そうなんです、僕はEDMって簡単に言うとスタジアムダンスミュージックだと思っているんですよ。だからアメリカみたいに大きな会場で大きなフェスティバルをやるような国ではシーンが盛り上がるんだと思います。

  - 今年、Ultra Music Festivalのプレパーティーが日本で開催されますが、本国のUMFに行かれたことはありますか?

ないです。「Tomorrowland」だけです。
 
- 「Tomorrowland」はどうでしたか?

語弊を恐れずに言うとEDMってもともとは白人音楽なんです。実際に行くとわかるんですけど。
 
 
- Swedish House Mafia以降は、トランス、エレクトロハウスの影響が強くて、ヒップホップからの影響はほとんど無いと言ってもいいと思います。-

 
- 僕は、2012年ごろからEDMを意識しだしたんですが、アーティストでいうとRihannaやPitbull、LMFAOみたいな黒人音楽とダンスミュージックが合わさったものをたくさん聞いたイメージだったんですが。

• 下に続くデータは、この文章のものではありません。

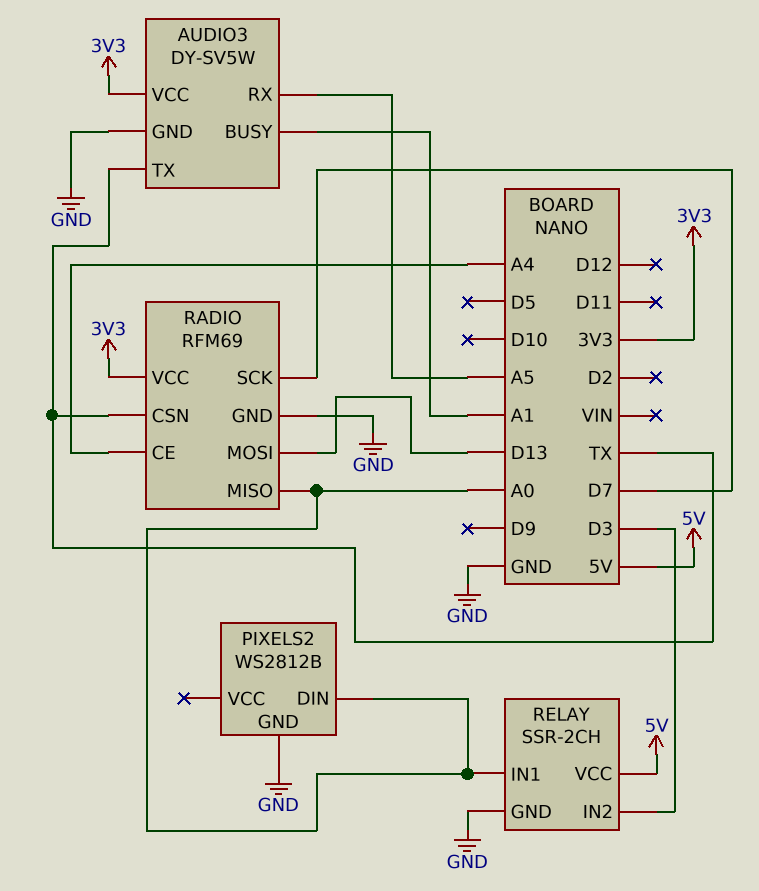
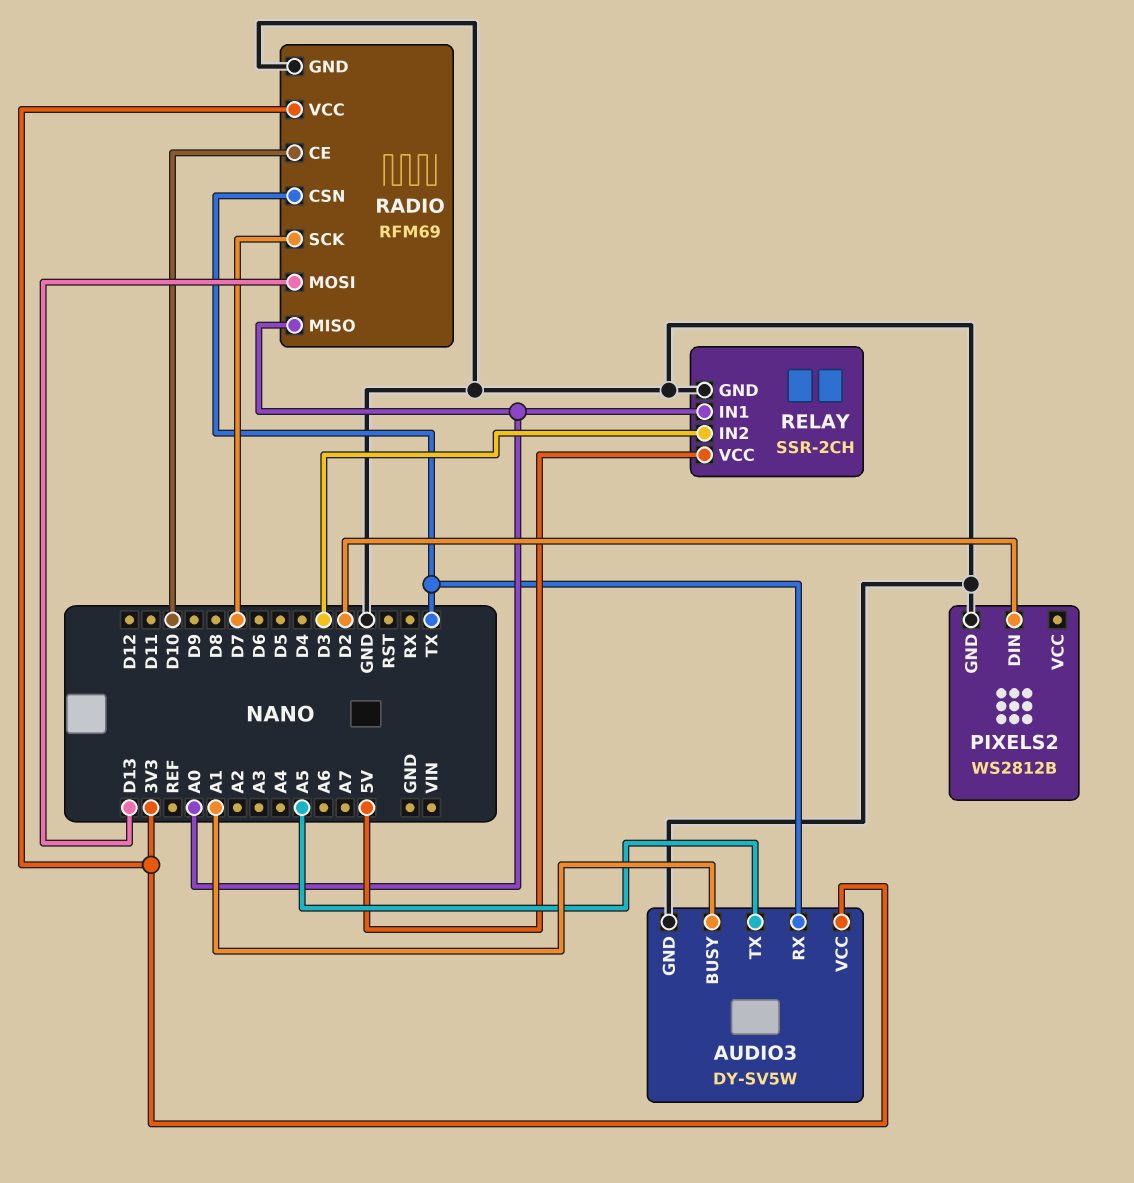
AUDIO3 pin RX: A5 -> TX
AUDIO3 pin TX: TX -> A5
PIXELS2 pin DIN: A0 -> D2
RADIO pin CE: A4 -> D10

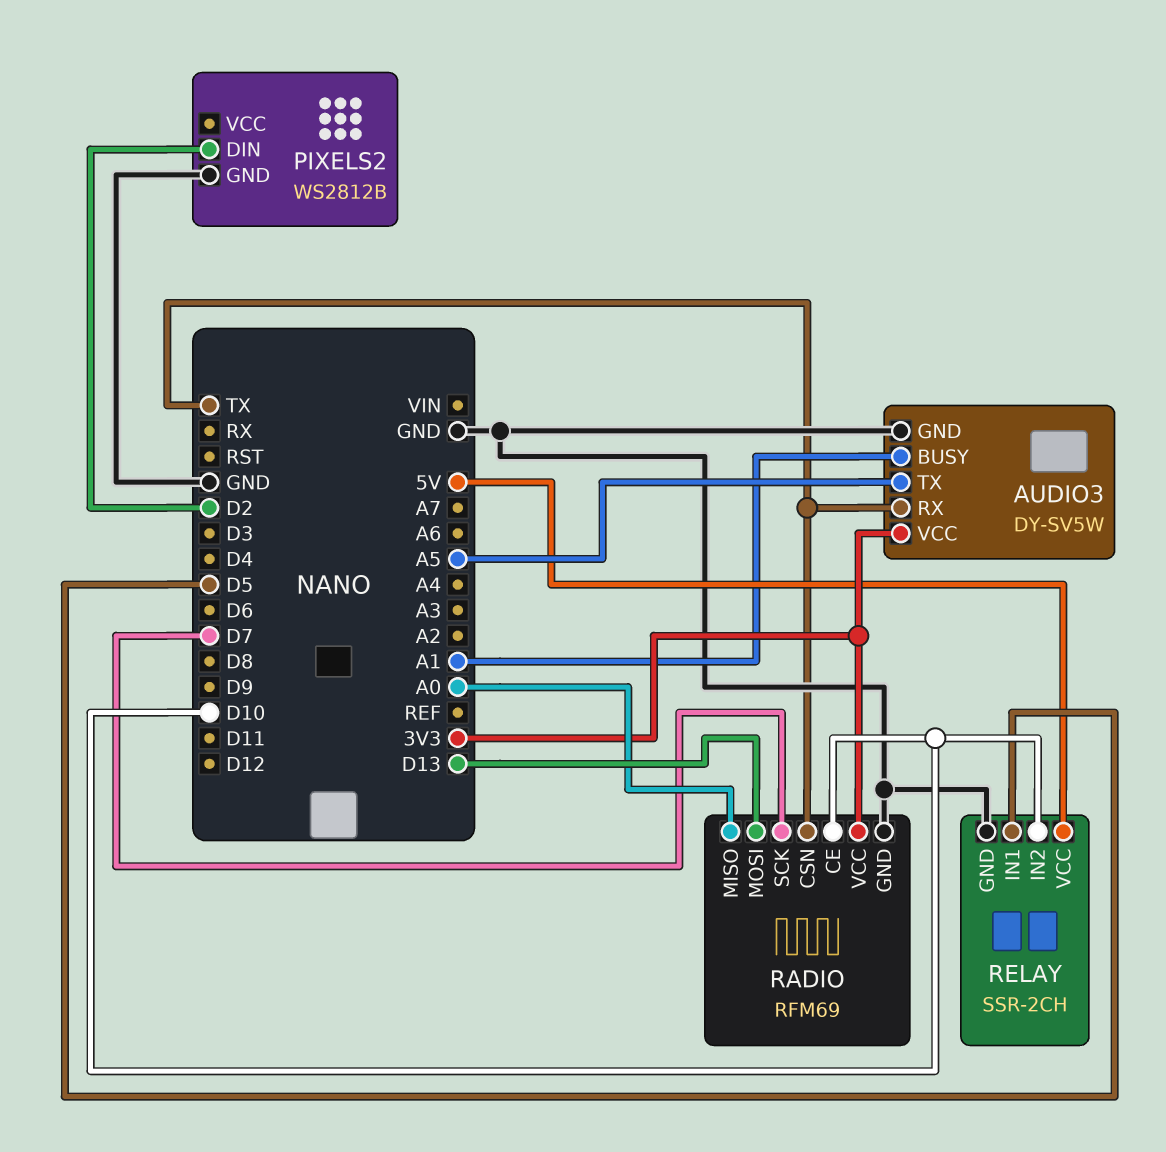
RELAY pin IN1: A0 -> D5
RELAY pin IN2: D3 -> D10

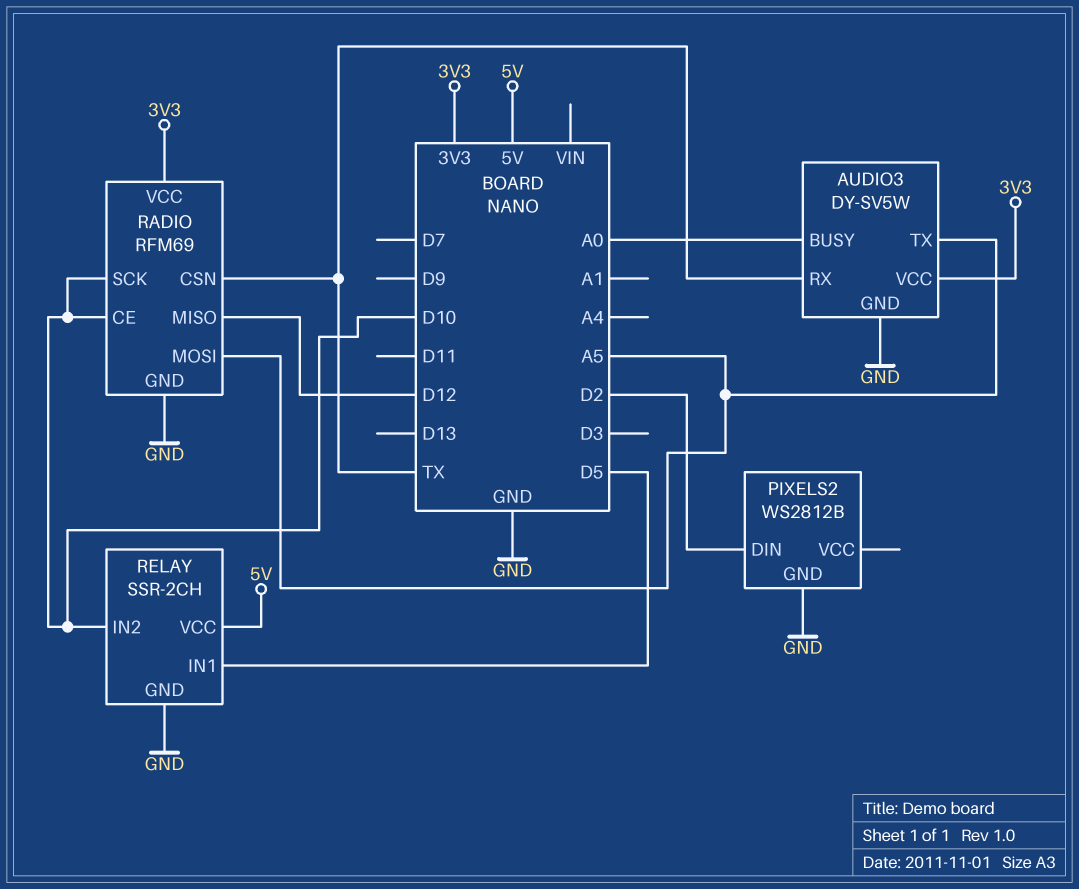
AUDIO3 pin BUSY: A1 -> A0
RADIO pin MISO: A0 -> D12
RADIO pin MOSI: D13 -> A5
RADIO pin SCK: D7 -> D10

David Guettaがやったことがそれだったんですよ。彼がやったのは、白人音楽であるヨーロッパのエレクトロハウスとアメリカのR&Bやソウル系の黒人ボーカリストを混ぜることだったんです。そこからアメリカでブレイクしたのは事実なので、EDMがブレイクしたきっかけに黒人音楽が絡んでいるのも事実なんですが、ベースとなっているのはエレクトロハウスなんです。日本では大きく誤解されているところなんですけど、UMFやTomorrowlandの客席に黒人はほとんどいないです。UMFやTomorrowlandはYOUTUBEの中継もあるので見てもらえれば分かると思います。これが、EDMは白人音楽であるということを証明していると思うんです。どちらかと言うとアメリカでは今までエモを聞いていたような人たちにうけています。日本ではDavid Guettaのイメージが強いので、彼が起用したNE-YOなどから、EDMイコールNE-YO、RIHANNAみたいな誤解が生まれています。ビルボードであったり、メジャー系の音楽雑誌が考えるEDMはそれです。でもそれは、エレクトロニックダンスポップだと思うんです。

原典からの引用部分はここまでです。